The announcement was posted alongside a 10-second clip revealing the company’s logo: a sleek, silver, superhero-style “M” set against a black backdrop.

It’s unclear what, if any, role Muse Films is playing in the documentary, though Melania is serving as an executive producer.

While the first lady often avoids the political spotlight, the upcoming film has promised to offer “unprecedented access” to the 20 days leading up to Trump’s second inauguration in January, according to Amazon MGM Studios.

“Step inside Melania Trump’s world as she orchestrates inauguration plans, navigates the complexities of the White House transition and reenters public life with her family,” reads a logline for the documentary. “With exclusive footage capturing critical meetings, private conversations and never-before-seen environments, ‘MELANIA’ showcases Mrs. Trump’s return to one of the world’s most powerful roles.”

SAUL LOEB/AFP via Getty Images

First Lady Melania Trump smiles as she boards the plane to depart from Albert J. Ellis Airport in Jacksonville, North Carolina, November 19, 2025. First Lady Melania Trump and Second Lady Usha Vance are returning to Washington after visiting military families at Marine Corps Air Station New River in Jacksonville, North Carolina. (Photo by SAUL LOEB / AFP) (Photo by SAUL LOEB/AFP via Getty Images)

Amazon MGM Studios reportedly shelled out $40 million for exclusive rights to the film, making it one of the largest known licensing deals for a political documentary to date. The agreement, first reported by Puck News earlier this year, is said to include a two-to-three-episode follow-up docuseries about Melania’s life as she bounces between New York, Florida and Washington, D.C.
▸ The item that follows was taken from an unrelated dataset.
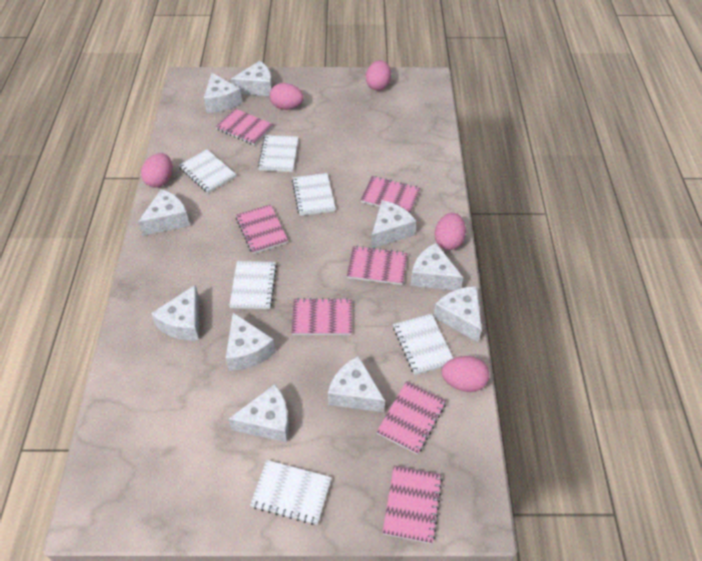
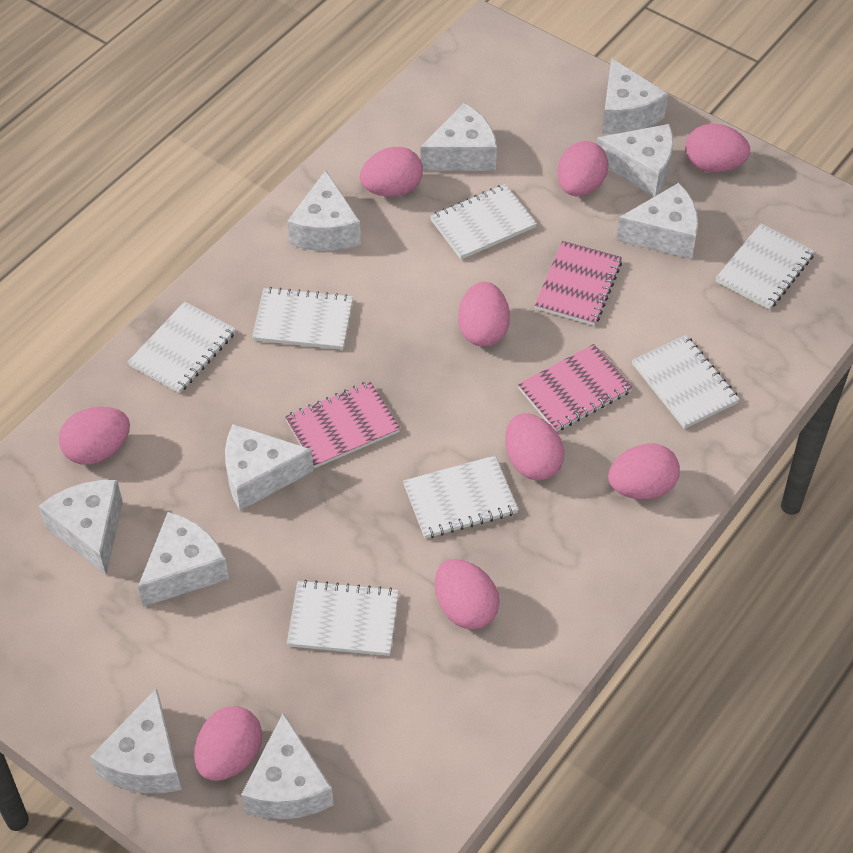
pink egg: 5 -> 9
pink notebook: 7 -> 3
white notebook: 6 -> 7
The deal was reportedly hammered out shortly after Trump was reelected. It also came around the same time that Amazon founder, Jeff Bezos, announced the company would donate $1 million to Trump’s inauguration fund.

The film, set to have a limited theatrical release before it hits Amazon Prime, is helmed by disgraced director Brett Ratner, who retreated from Hollywood during the height of the #MeToo movement after multiple women accused him of sexual misconduct.

Ratner has stayed largely out of the public eye in the years since, but has maintained ties to several Trump administration figures and allies. Steven Mnuchin, the Treasury secretary during Trump’s first term, was in business with Ratner on RatPac-Dune Entertainment until he sold his stake in the film financing firm in 2017.